No roundabout path: Tempo accelerated toward Carmel Symphony's appointment of David Commanday

David Commanday built quickly upon two guest-conducting stints with the CSO.
Transitions toward new artistic leadership in the arts sometimes proceed at a glacial pace. Hiring a music director of a professional symphony orchestra is a process fraught with trials, delays, and second guesses. The Indianapolis Symphony Orchestra has been without a head of its conducting staff since Krzysztof Urbanski's tenure ended several years ago.

Not so with the appointment of David Commanday to lead the Carmel Symphony Orchestra. His predecessor, Janna Hymes, departed for a similar post in Arizona just before the current season opened. There was a sudden vacancy at the top as the CSO's Oct. 7 seasonal launch approached.

After the native Californian was brought in from his base in Illinois to conduct the first CSO concert of 2023-24, "the musicians of the CSO fell in love with Maestro Commanday at their first rehearsal," executive director Anne Marie Chastain said in a statement Dec. 12 announcing his hiring as music director. The transition from guest conductor to maestro in charge of the 85-member professional orchestra took just over two months.

Commanday also led a Veterans' Day concert Nov. 11. "Audiences are responding," Chastain added, "and we can't wait to see how the Carmel Symphony Orchestra evolves under [his] leadership."

In an interview with me last week, Commanday recalled: "I was not initially hired with a view to be a candidate. We hit it off well. It was very satisfying to work with the musicians there. There was a lot of pleasure in the hard work, and one thing led to another."

Commanday was also taken with the CSO's home, the Palladium at the Center for the Performing Arts. Among the notable features of the 1,600-seat hall from its inception has been its acoustical design. Impressed with the sound environment, the guest conductor detected some relatively blank spots onstage  that became evident in the orchestra's rehearsals for Oct. 7. 
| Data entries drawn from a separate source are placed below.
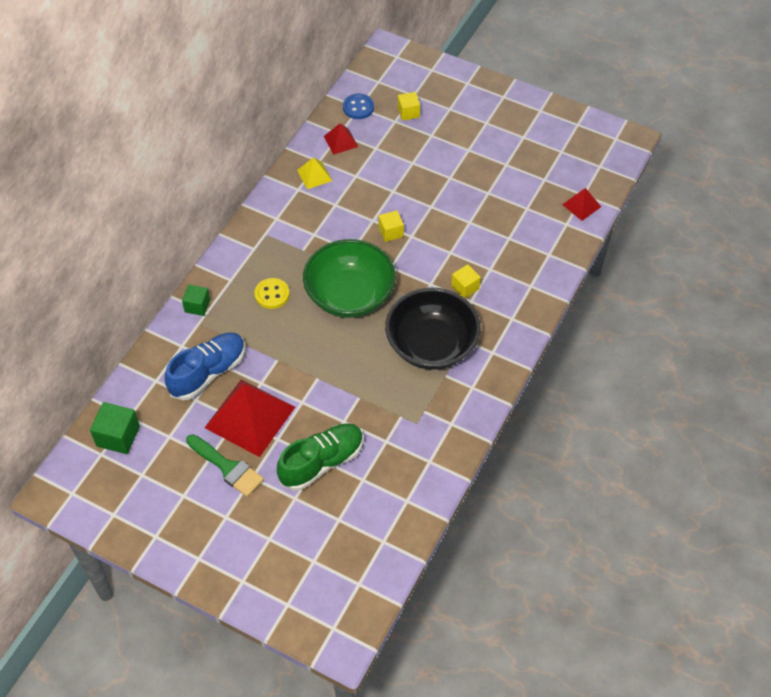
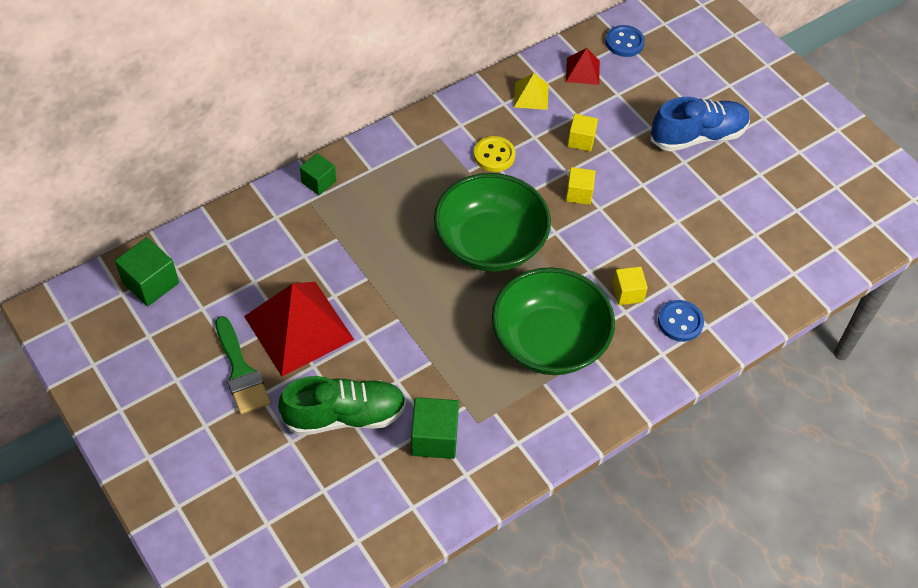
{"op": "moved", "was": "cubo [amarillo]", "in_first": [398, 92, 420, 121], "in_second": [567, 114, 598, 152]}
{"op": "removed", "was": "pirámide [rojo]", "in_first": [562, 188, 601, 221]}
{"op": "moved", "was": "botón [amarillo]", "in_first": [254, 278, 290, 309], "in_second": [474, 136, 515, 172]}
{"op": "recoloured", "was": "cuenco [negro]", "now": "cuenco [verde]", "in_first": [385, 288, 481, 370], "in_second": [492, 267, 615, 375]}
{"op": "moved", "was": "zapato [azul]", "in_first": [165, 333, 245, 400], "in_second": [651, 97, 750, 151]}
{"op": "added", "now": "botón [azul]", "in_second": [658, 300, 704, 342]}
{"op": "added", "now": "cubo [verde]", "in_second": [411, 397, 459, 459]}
Commanday's ear, trained in a number of different concert environments here and abroad, was sensitive to a few things that could be better. He knew the work of the Palladium's acoustics designer, Artec Consultants, from having conducted at the New Jersey Performing Arts Center, which opened in 2011 in Newark, the same year the Palladium went into operation.

"It occurred to me from the podium it wasn't easy to hear the winds," Commanday recalled, so he asked a musician or two not playing a particular piece to go out into the hall. They reported the same gaps in the balance he had noticed. For the Veterans' Day concert, Commanday had the staff lower the acoustical "clouds" (glass canopies) to the recommended orchestral setting; for years, they had been up in a position better suited to amplified acts. 

Raised in an arts-rich environment in San Francisco, Commanday is the son of a prominent choral conductor and music critic, Robert Commanday, who died in 2015. Young David took to the cello at an early age, studying with Margaret Rowell. He credits her with unbelievable energy and the inspiration to build on his having immediately "made a connection with the voice of the cello." 

As a teen he advanced at the Tanglewood Music Festival, where he was appointed principal cellist, and became inclined toward conducting through work under the batons of Aaron Copland, Seiji Ozawa, and Leonard Bernstein. His college career at Harvard had him concentrating on psychology, while continuing his cello studies with the eminent teacher George Neikrug. 

"That convinced me that I needed more to make music than understand why other people  did." As a cellist, he has continued to be active to this day ("I like keeping a personal voice"), though he never nurtured dreams of a solo career. "Being an undergrad classmate of Yo-Yo Ma put that in perspective," Commanday said with a chuckle.

His principal training as a conductor was at the University of Vienna, though from his father he had learned how to read a score, starting at age 9. Near the end of his three years of study in the Austrian capital, he met his wife, a clarinetist. After marriage and moving back to the States, he and Karla Commanday-Mirosav raised three children,  now adults. The couple make their home in Peoria, Ill., with three Scotch terriers. 

Much of his conducting has focused on ballet, as well as leading youth orchestras, principally with the Boston Youth Symphony Orchestra, which he led to national distinction. He has found the key to youth-orchestra success instilling a professional attitude to bring talented but inexperienced musicians to a realization of ensemble success. Conducting for dancers involves adding a further layer to the conductor's job, which he describes as  "enabling the composer's love letter to the audience so that it understands what the composer has in mind."

He conducted the Peoria Symphony Orchestra for ten years, ending in 2009 with his controversial dismissal. He lost no time in founding the Heartland Festival Orchestra, a chamber orchestra there that he still leads, exploring multi-platform ways of presenting music. 

"From its founding we were already set up to be doing video," Commanday said, "and we added live stream at that time. We commissioned a photo-choreographic work with photo imagery submitted from around central Illinois." The new CSO music director hopes that such technical expansion of the orchestra's activity will be possible in Carmel.

With Chastain, he will put his stamp on the first full season of his contract next year, setting up what she expects will be the official observance of the CSO's golden anniversary a couple of seasons hence.